C’était la pleine lune. En robe de nuit blanche, la grande Souveraine Nationale, d’un geste honorant son rang et la noblesse de son sang, déversa son pot de chambre du haut de son balcon.

 ‒ Ah tabar…k!, s’écria le comte Dubuc de la Péquisterie Progressiste qui se trouvait dans la trajectoire.

‒ Plaît-il? dit la Souveraine d’un ton autoritaire en regardant dédaigneusement en bas.

‒ Oh ! ma Souveraine associée, je crois bien que de vos restes vous m’avez aspergé!

‒ Mais vous êtes encore là? Que vous faudra-t-il donc pour qu’enfin vous compreniez que de vous, mon pauvre ami, je ne veux pas? Après tant de larmes coulées, tant de trahisons déballées, c’est quand même stupéfiant, vous n’êtes toujours pas fatigué?

 ‒ Oh chère, admirable, éternelle Souveraine, dit le comte Dubuc à genoux dans la boue, je crois, en toute humilité, que vous avez besoin de mon amitié.

‒ Parmi nous vous êtes depuis longtemps infiltré! Au fil du temps, n’avez-vous pas senti vos idées s’évaporer? Pourquoi toujours vivre dans le passé?

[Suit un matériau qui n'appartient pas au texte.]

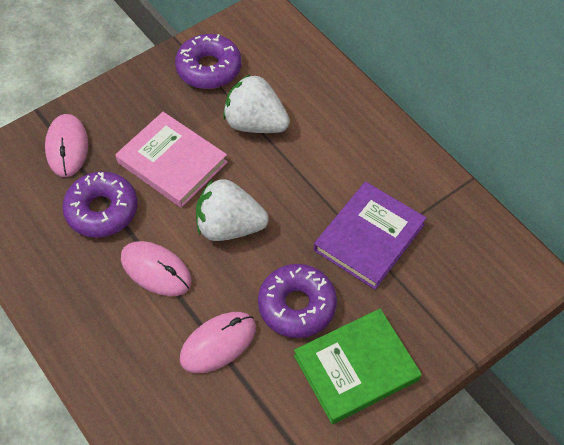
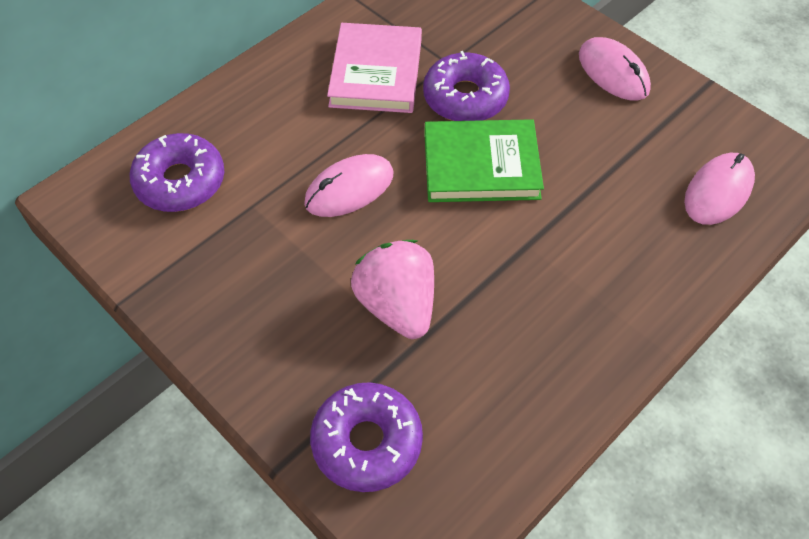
pink strawberry: 0 -> 1
purple book: 1 -> 0
white strawberry: 2 -> 0

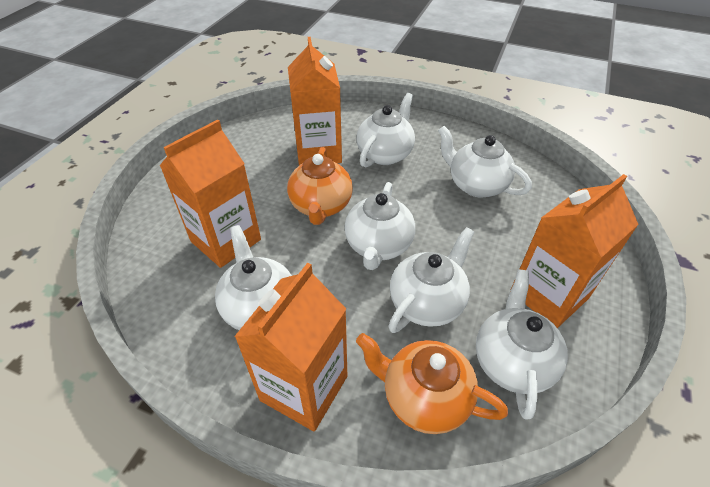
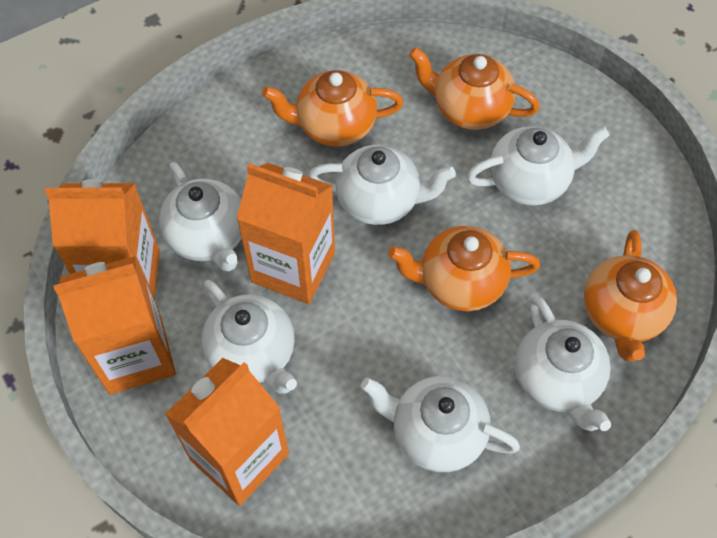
orange teapot: 2 -> 4

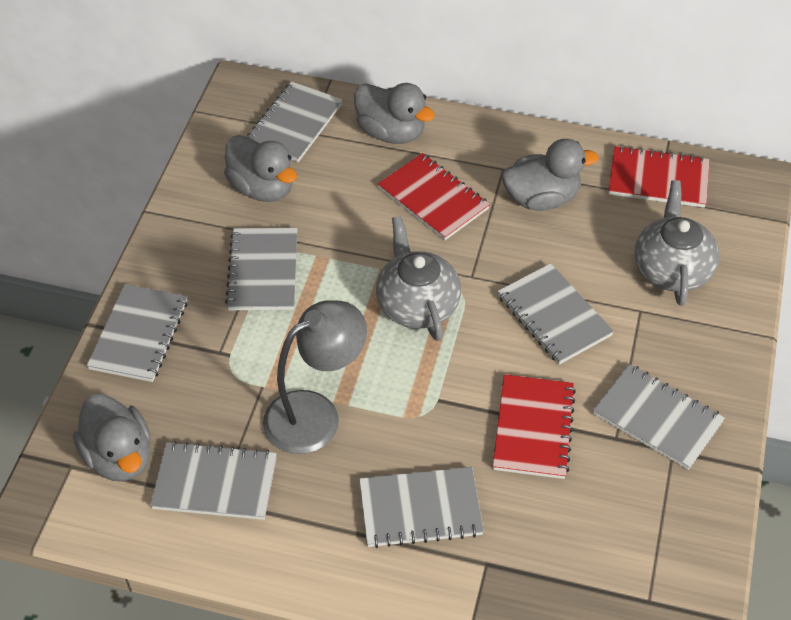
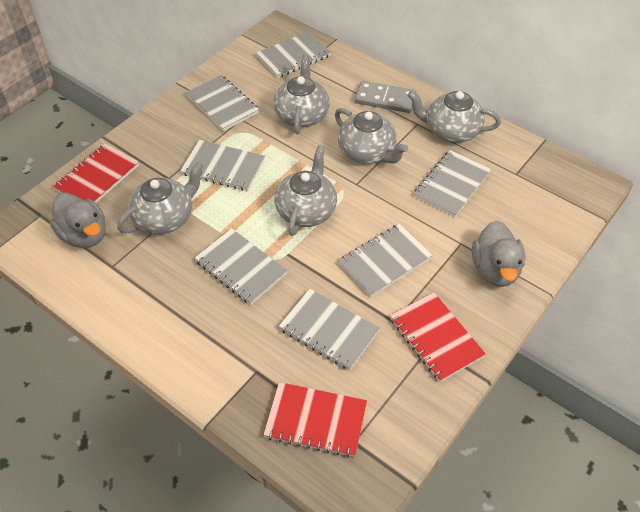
grey domino: 0 -> 1
grey duck: 4 -> 2
grey lamp: 1 -> 0
grey teapot: 2 -> 5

‒ Chère Souveraine, s’il est téméraire de protéger notre idylle, alors condamnez-moi ‒ oui! je le mérite cent fois! ‒ au plus pénible des exils. La souveraineté est bonne en soi, vous le savez comme moi. Elle mérite tous les sacrifices, y compris celui de la justice. On ne peut s’en passer, il nous faut donc bien l’enrober. Et s’il faut, pour la faire avancer, en morceaux la découper, alors chère primo, permettez que je sois votre couteau.

La Souveraine Péquisterie sembla désespérée. Ces rimes étaient si pitoyables. Elle avait de la peine à le croire. Elle ne s’efforça même pas pour refouler ses bâillements.

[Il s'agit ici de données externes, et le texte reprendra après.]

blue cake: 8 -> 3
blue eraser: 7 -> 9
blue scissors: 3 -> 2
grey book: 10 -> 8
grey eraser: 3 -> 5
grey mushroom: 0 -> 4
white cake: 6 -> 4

‒ Écoutez-moi bien, comte obstiné, pour une dernière fois je vais vous l’expliquer. Dans le chômage, nous avons coupé. Dans l’éducation, nous avons coupé. Les impôts des entreprises, nous avons diminués. Des lois spéciales, nous avons votées. Dans la santé, nous avons coupé. Le déficit zéro, nous avons atteint. Avec les bourgeois, nous sommes plus que jamais les copains. Vous ne comprenez toujours pas? Personne ne suit pourtant vos pas. Faudra-t-il donc que moi-même, personnellement, je vous écrase tel un valet sans nom pour qu’enfin vous cessiez de faire ainsi le gaucher fanfaron ?

‒ Je sais tout cela par cœur, chère âme sœur, mais il n’y a qu’une dame de votre parti qui puisse nous donner le pays promis.

‒ Le pays… Bon, laissez-moi réfléchir à notre avenir, dit la Souveraine blasée, je ne suis peut-être effectivement pas près avec vous d’en finir.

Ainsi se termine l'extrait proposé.